Evolution predicts certain patterns to be found amongst the species, and when they find those patterns evolutionists proclaim them as proof of evolution. But when unique designs are found which contradict evolution’s expectations, which is far more prevalent than the textbooks reveal, evolutionists quietly explain them away as the results of “rapid evolution.” Here is how
one paper explained the evolution of Xist:
The mammalian transcriptome contains many non-protein-coding RNAs (ncRNAs), but most of these are of unclear significance and lack strong sequence conservation, prompting suggestions that they might be non-functional. However, certain long functional ncRNAs such as Air and Xist are also poorly conserved. In this article, we systematically analyzed the conservation of several groups of functional ncRNAs, including miRNAs, snoRNAs and longer ncRNAs whose function has been either documented or confidently predicted. As expected, miRNAs and snoRNAs were highly conserved. By contrast, the longer functional non-micro, non-sno ncRNAs were much less conserved with many displaying rapid sequence evolution.
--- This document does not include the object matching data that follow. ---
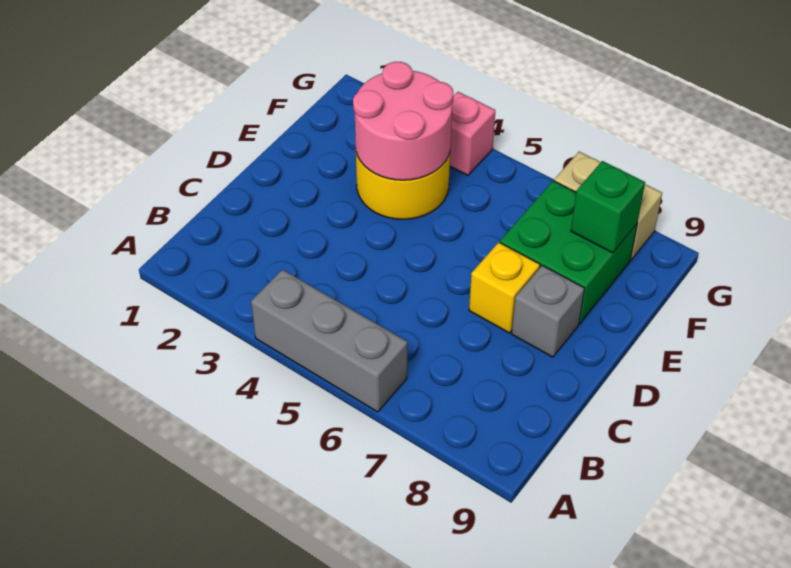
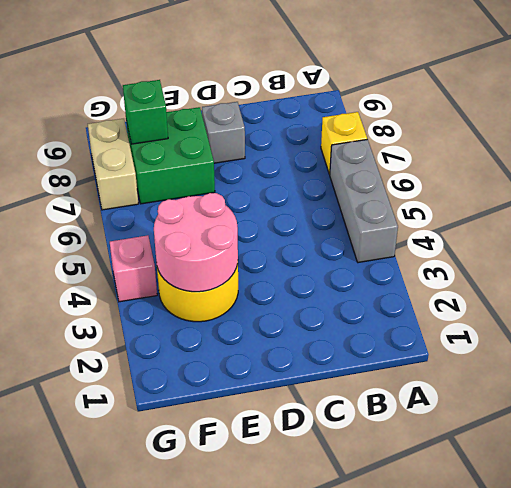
yellow brick D7 level 1 -> yellow brick A7 level 1

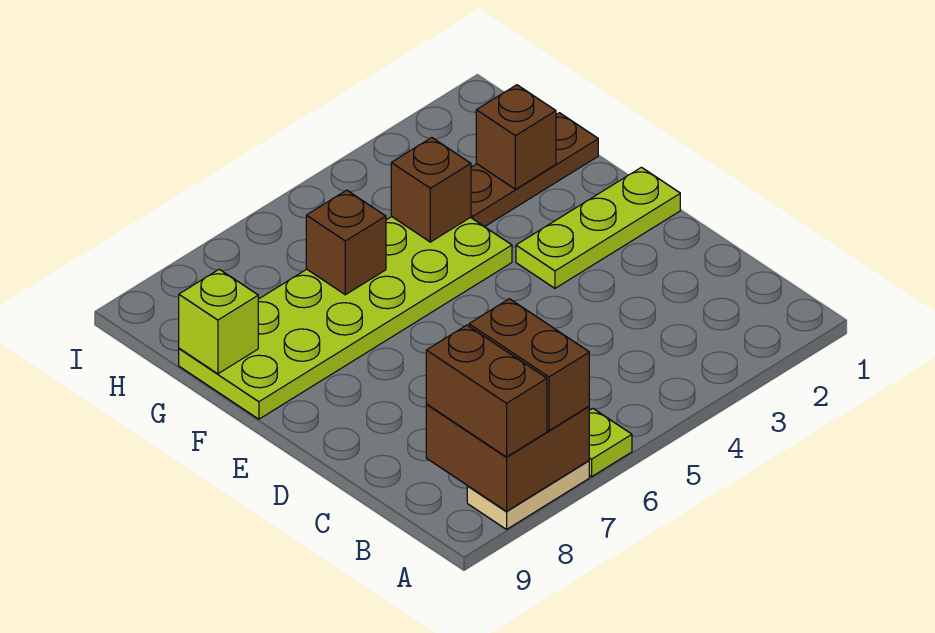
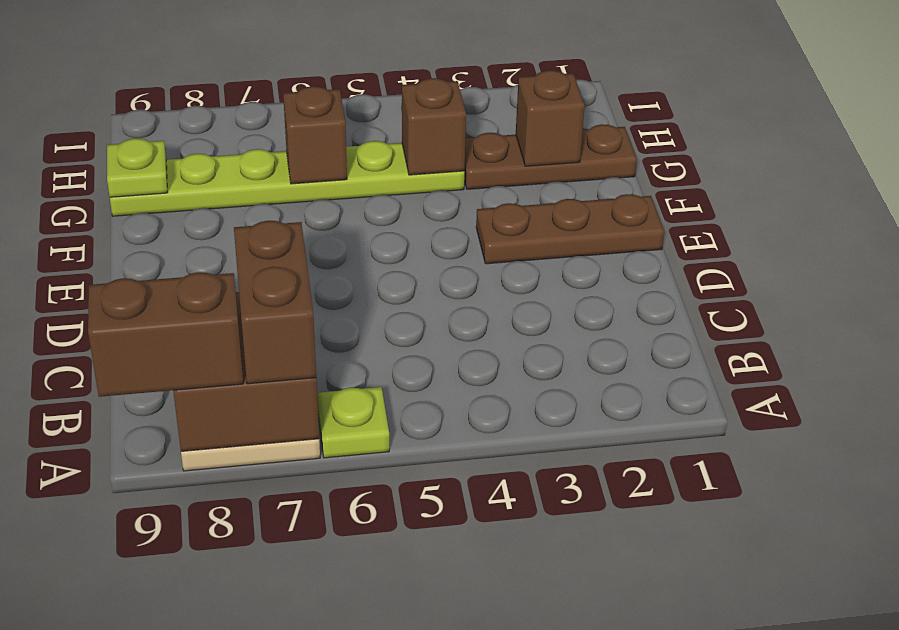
brown brick A8:B8 level 3 -> brown brick A8:A9 level 3
lime plate E1:E3 level 1 -> brown plate E1:E3 level 1
lime plate F4:G9 level 1 -> lime plate G4:G9 level 1
lime brick G9 level 2 -> lime plate G9 level 2

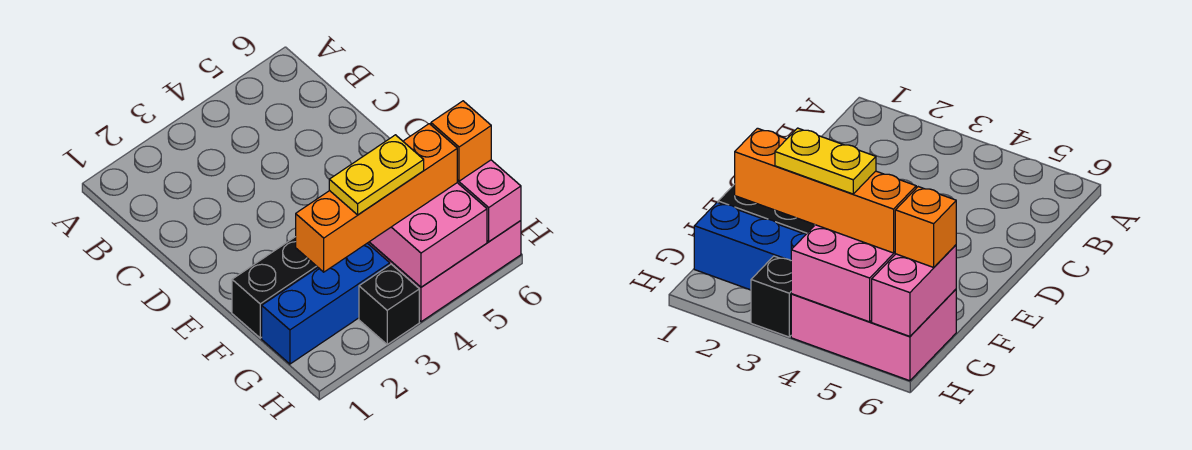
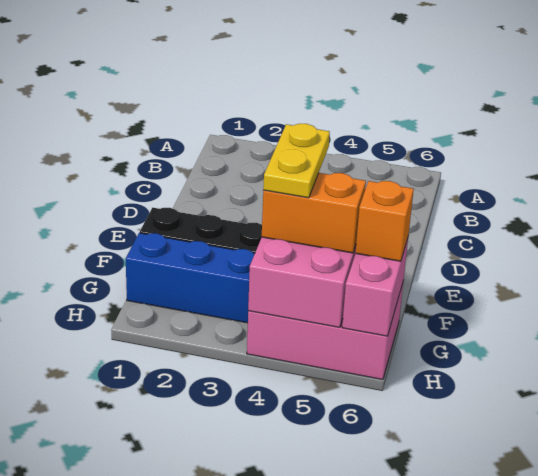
orange brick G2:G5 level 3 -> orange brick G4:G5 level 3
yellow plate G3:G4 level 4 -> yellow plate F4:G4 level 4
black brick H3 level 1 -> none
Our findings suggest that longer ncRNAs are under the influence of different evolutionary constraints and that the lack of conservation displayed by the thousands of candidate ncRNAs does not necessarily signify an absence of function.
As highlighted above, this paper explains the lack of conservation, across species, of Xist and other lncRNAs, as a consequence of “rapid sequence evolution.” In fact, the paper goes further, making the non scientific claim that these lncRNAs
display rapid sequence evolution.
That is, of course, a misrepresentation of the science. Resorting to an unfalsifiable, unlikely, explanation is one thing. It is even worse to present that explanation as a given. LncRNAs do not
display rapid sequence evolution any more than a football field
displays a flat Earth.
Ever since Darwin, evolutionists have required long time periods. Darwin was
greatly concerned about Lord Kelvin’s arguments that the age of the Earth was limited to 100 million years. And evolutionists celebrated the resolution to those arguments and the upward revision of the Earth’s age into the billions of years. But when deep time is unavailable, such as with the origin of Xist, evolutionists simply enlist “rapid evolution.”
Did Xist evolve? Perhaps, perhaps not. Who knows what future research will reveal. But from a scientific perspective, the current evidence is abundantly clear. It is astronomically unlikely that Xist, with its amazing capabilities, evolved. The fact that it must have evolved “rapidly” adds an exclamation mark to the finding. An intricate sequence must have evolved with amazing functionality. Those random mutations must have evolved Xist in the right place within the genome. And all this must have happened rapidly, at the right time. The right sequence, the right place, and the right time. When it comes to science, evolutionary theory simply makes no sense.
Religion drives science, and it matters.